I am trying to prove the 11 alternating sum divisibility trick. I know that $10\equiv -1\pmod{11}$ so for every power of $10$ in a number, we should be able to substitute in $(-1)$ like so:
$$ a(10^n) + b(10^{(n-1)}+\cdots+ c(10) + d \equiv a(-1)^{n} + b(-1)^{n-1}+\cdots+c(-1)+d\pmod{11}$$
What I am having trouble understanding is the fact that starting from the left, we are taking an alternating sum of the digits $(a – b + \cdots$ ). Since each power of $10$ will always become a power of $(-1)$, how can we always use an alternating sum from the left side? That seems like it would change the underlying nature of what is happening with the mod depending on whether we have an even or odd number of digits in the number. For example, when we have a three digit number $a(-1)^3+b(-1)^2+c = -a+b-c$ but according to the rule we have $a-b+c$ verses when we have a four digit number $a(-1)^4+b(-1)^3+c(-1)^2+d = a-b+c-d$ which works with the rule.
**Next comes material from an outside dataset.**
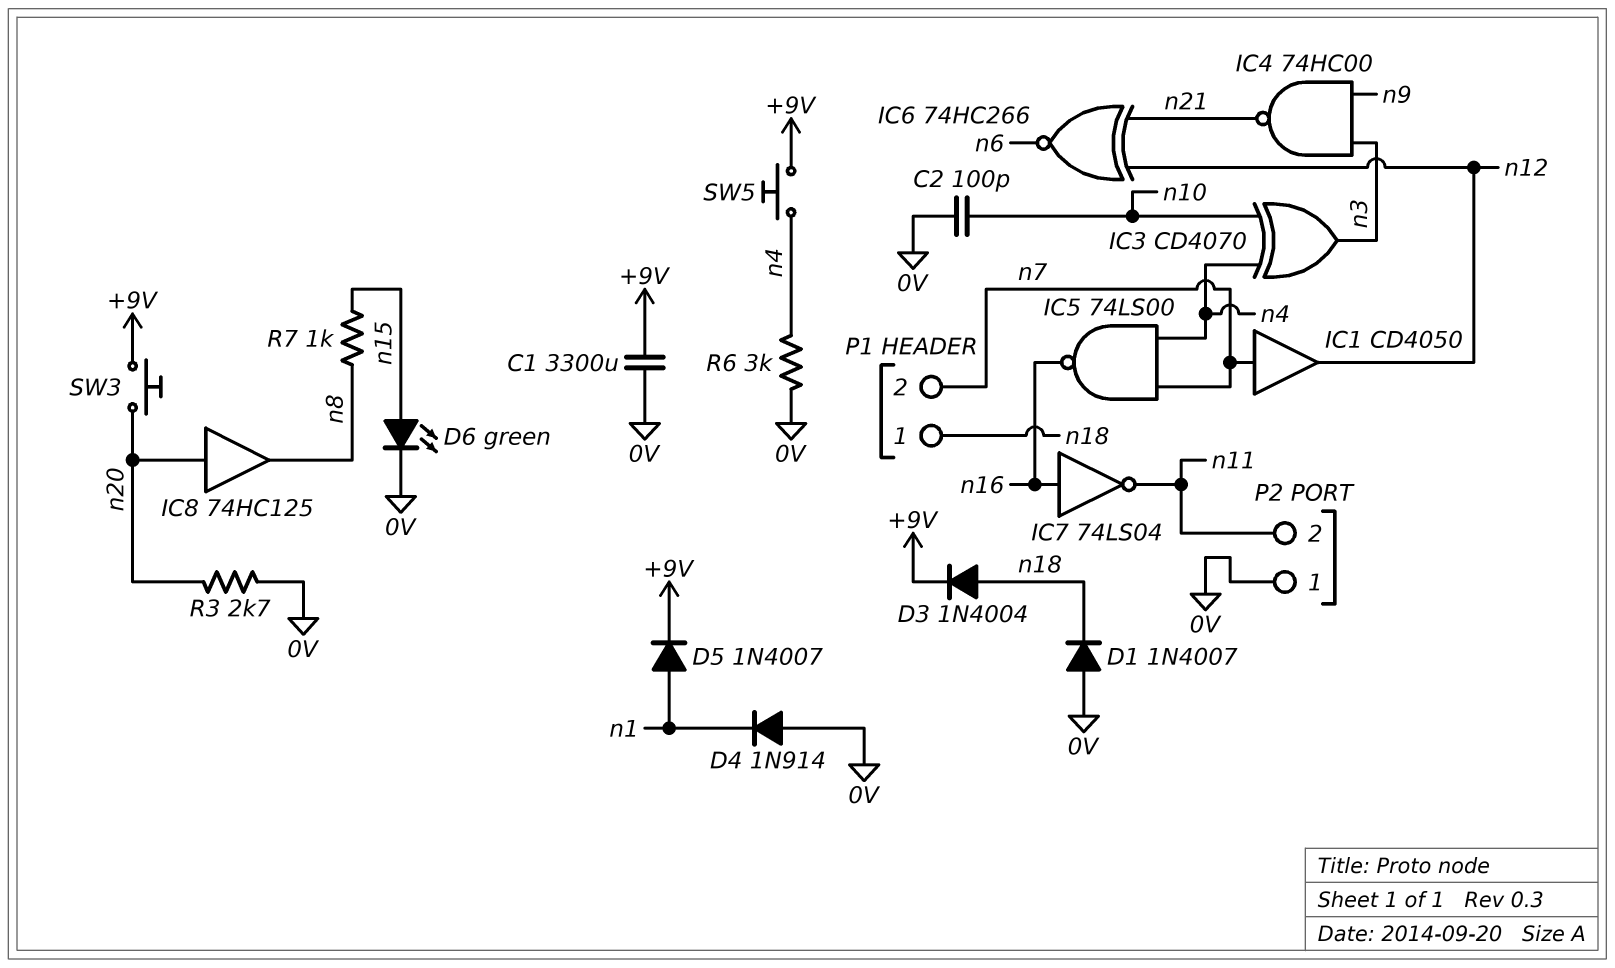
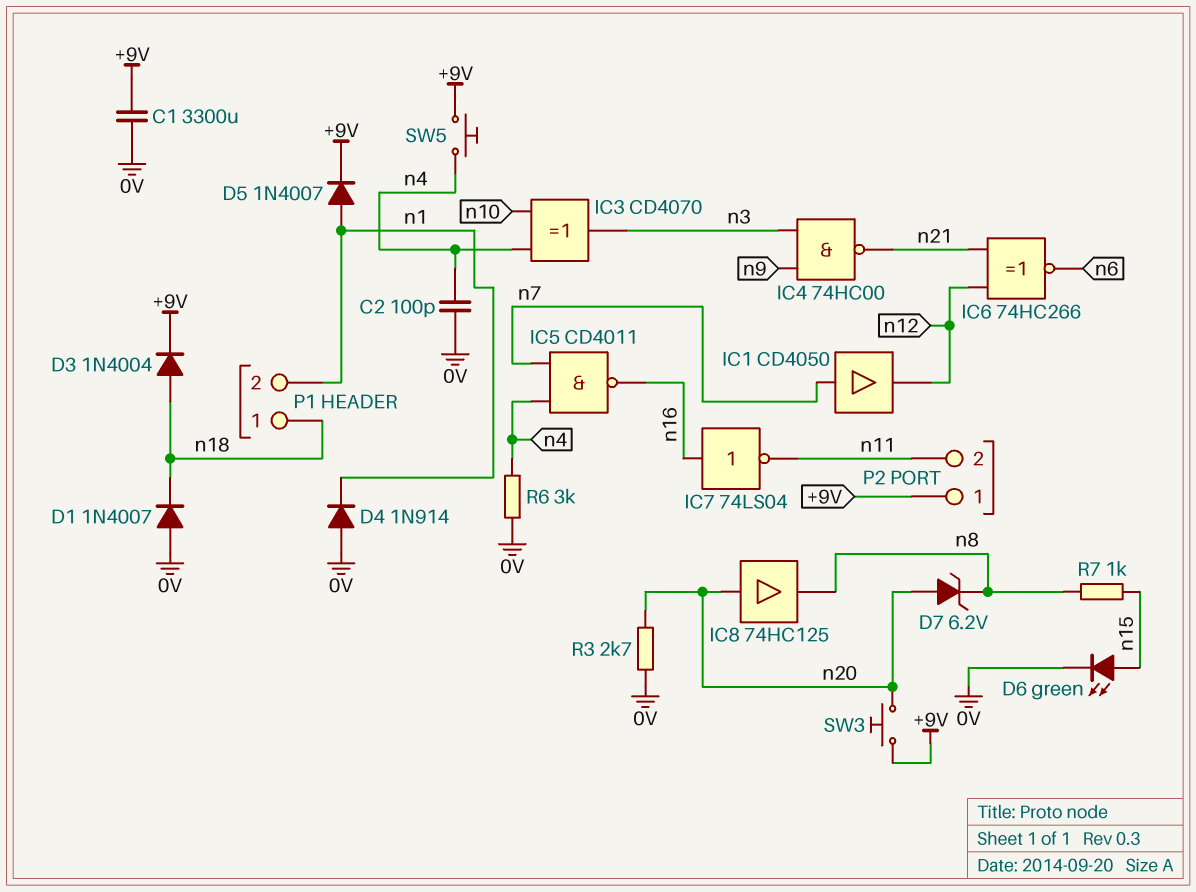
C2: 100pF (0V, n10) -> 100pF (0V, n4)
D7: none -> zener 6.2V (A n20, K n8)
IC5: NAND 74LS00 (in n4, in n7, out n16) -> NAND CD4011 (in n4, in n7, out n16)
P1 pin 2: n7 -> n1
P2 pin 1: 0V -> +9V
Am I missing something obvious? Do I possibly just have the alternating sum rule written incorrectly in my notes?
Thanks!
Best Answer
You end with a $+$ for the final digit for the correct residue mod $11$. If you start from the left and pick the wrong sign for that but alternate anyway, it doesn't matter as the results will be each other's negative and if one is $0$ mod $11$ so is the other. So for divisibility it's equivalent.